Database applications are quite sensitive to Queue Length (which is correlated to the Latency), hence it’s extremely important to pre-warm all the I/O intensive drives and avoid executing performance tests before the pre-warming has completed.
6. Set AWS NTP
Unless you have other strict requirements, it’s highly recommended to use the AWS provided NTP servers. Instructions for Linux are documented here while for Windows servers you can have a look here.
7. Test VSS Backup
If your Windows server is configured to be backed up using VSS, it’s a good idea to test it, as there are functionalities depending on the Instance Profile permissions, AWS Powershell module and the AWS Vss Components that need to be verified.
8. Prevent Trust Domain issues
After the cutover we always recommend turning off the source server and disconnecting the Network Interface Cards to avoid it accidentally up again and interfering with its replica in AWS.
For Windows servers, to prevent the old source instance from affecting domain trust on the destination instance, run the command netdom reset [machinename]
9. Connectivity Troubleshooting
This is not a “step” or a “task” ,just guidance on troubleshooting connectivity issues. I’ve published a blog article on how to triage Security Group and NACL issues using Cloudwatch Logs Insights by querying VPC flow logs.
Unfortunately, Security Groups and NACL are not the only “connectivity blockers”. Newer deployments use AWS Network Firewall, which also produces logs to scan for DROPs.
Almost all organizations use one or more perimeter firewalls on-premise.
Migration teams do not usually have access to them, hence we use more “traditional” detection methods .
For example, netstat is a solid CLI tool installed in any Windows and Linux distributions, which allows you to detect connections blocked by firewalls (including Security Groups).
By simply using the command “netstat -ano | grep SYN_SENT” (linux) or “netstat -ano | findstr SYN_SENT” (Windows, Powershell) you can easily see all of the connectivity that is not working as expected from a TCP perspective (SYN_SENT means that that client is trying to connect with a server, but it hasn’t received the server response).

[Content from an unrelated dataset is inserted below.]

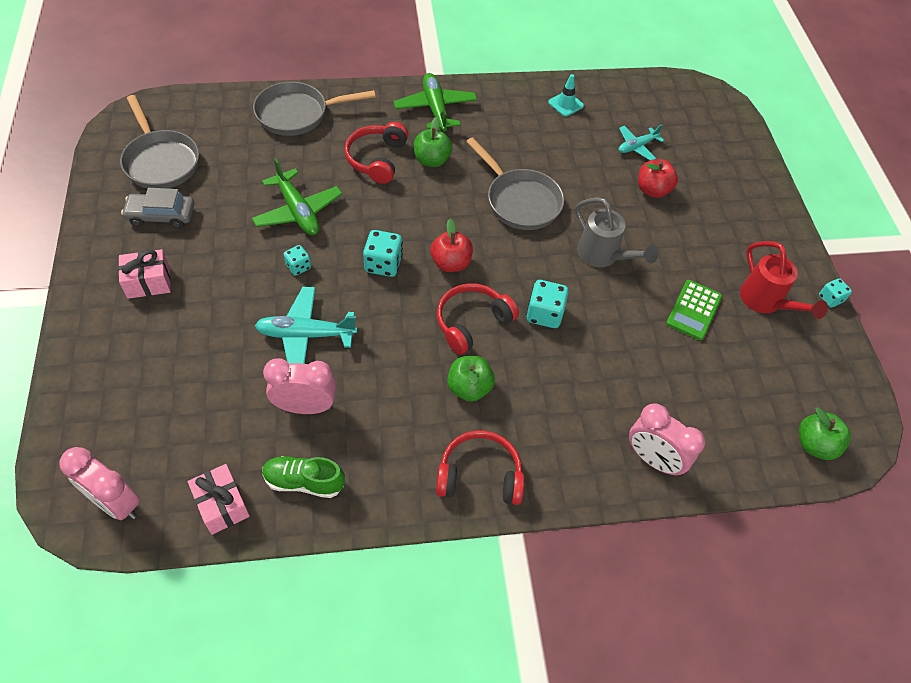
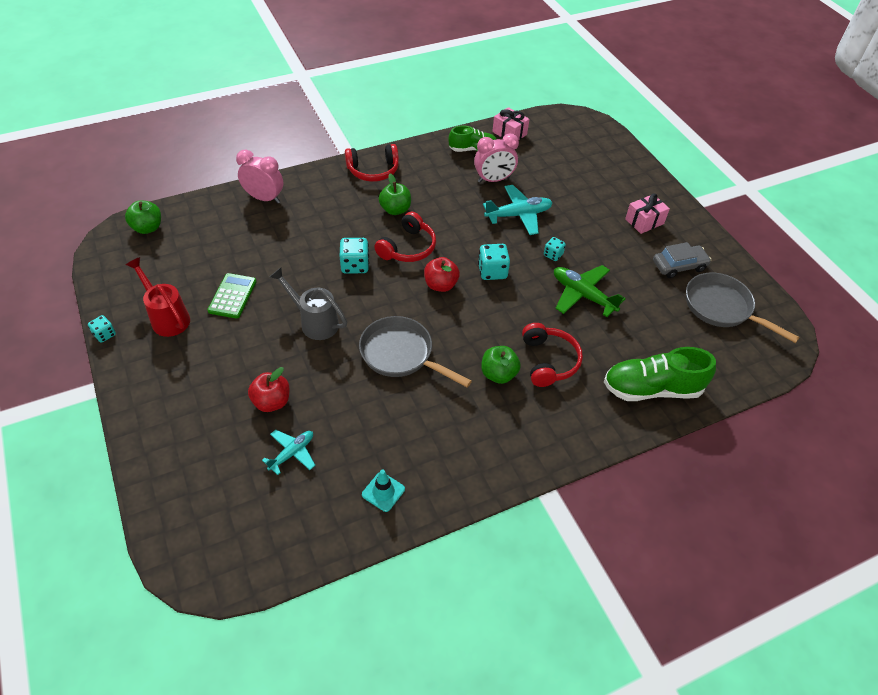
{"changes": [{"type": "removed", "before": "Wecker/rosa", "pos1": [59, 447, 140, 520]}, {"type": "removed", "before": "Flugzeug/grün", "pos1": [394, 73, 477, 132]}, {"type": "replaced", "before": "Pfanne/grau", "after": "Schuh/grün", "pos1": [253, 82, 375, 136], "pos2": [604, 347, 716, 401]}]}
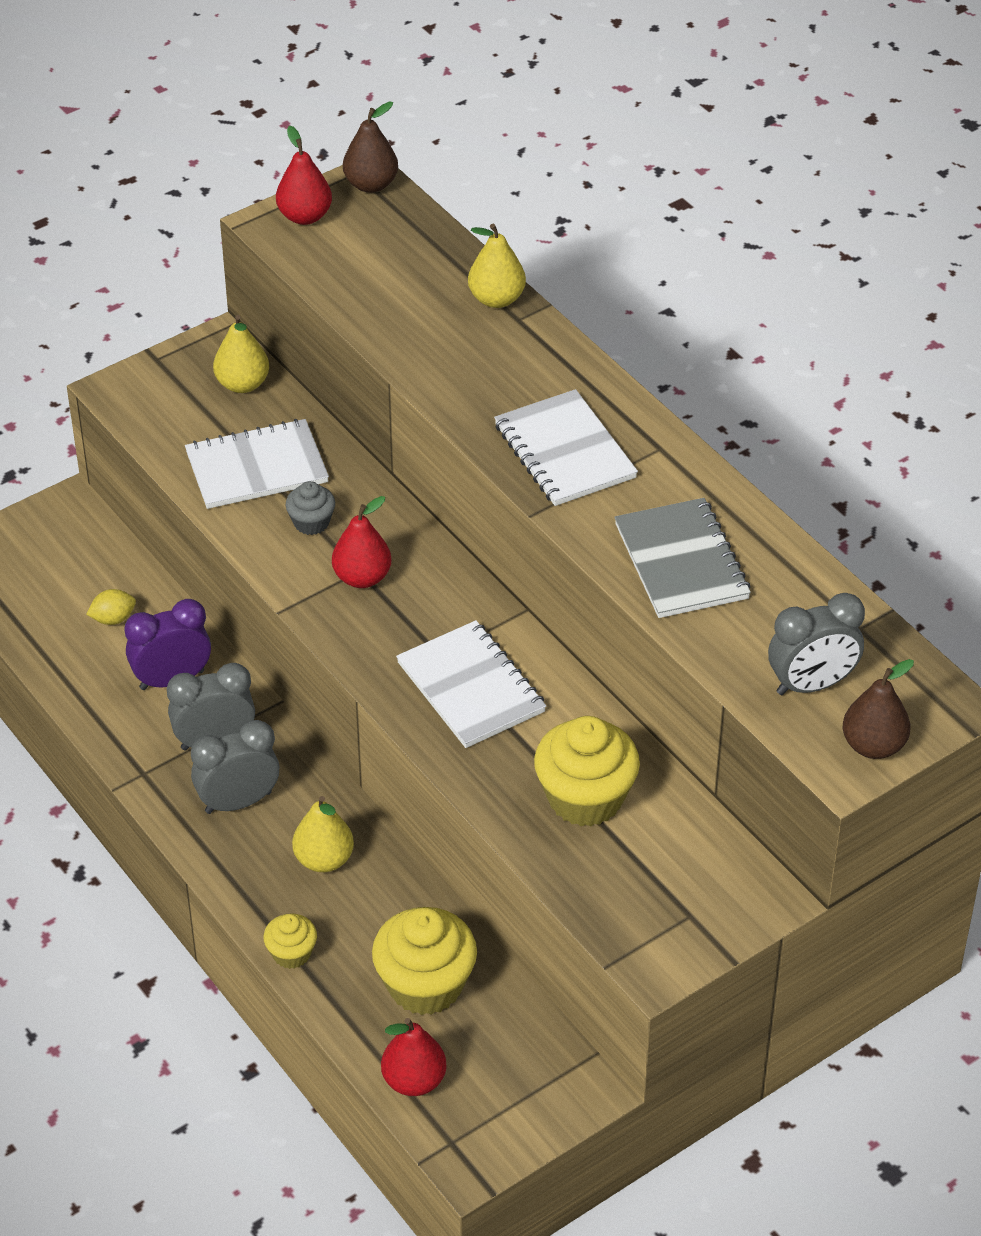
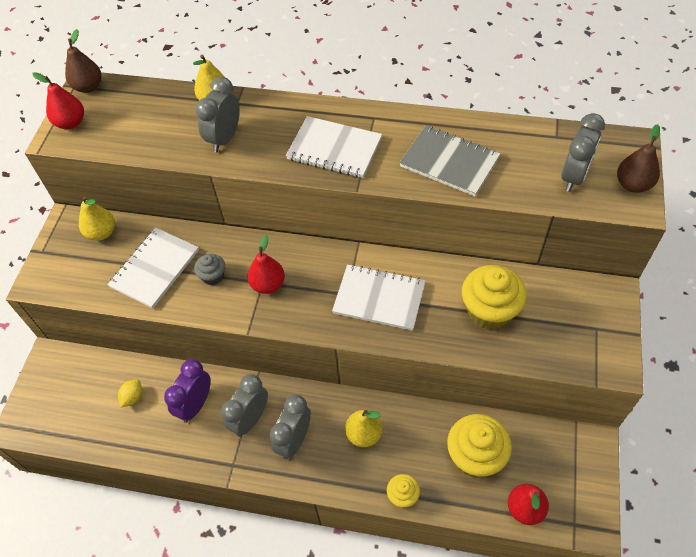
{"changes": [{"type": "added", "after": "Wecker/grau", "pos2": [195, 77, 240, 152]}]}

The output of this analysis is usually something like: “The application xyz is not working because it is probably not able to connect to the server yzx using port y” which will help Networking and Firewall Administrators to open up the required connectivity.
10. On-premise agents removal
We want the target server to be as clean as possible, without legacy infrastructure software installed.
These are usually the agents that need to be removed after the migration:
- VMware agent
- Hyper-V agent
- Physical Server Management tools (e.g. HPE Integrated Lights Out, BladeLogic, etc..)
- Backup agent (if switching to AWS Backup/EBS snapshots)
- Monitoring agent (if switching to other monitoring platforms like DataDog or Cloudwatch)
In this article I’ve shown you some aspects that should be taken in account for every rehosting migration. Similar considerations can be applied to other cloud providers and migration tools.
I hope you can make use of these tips during your journey to the cloud.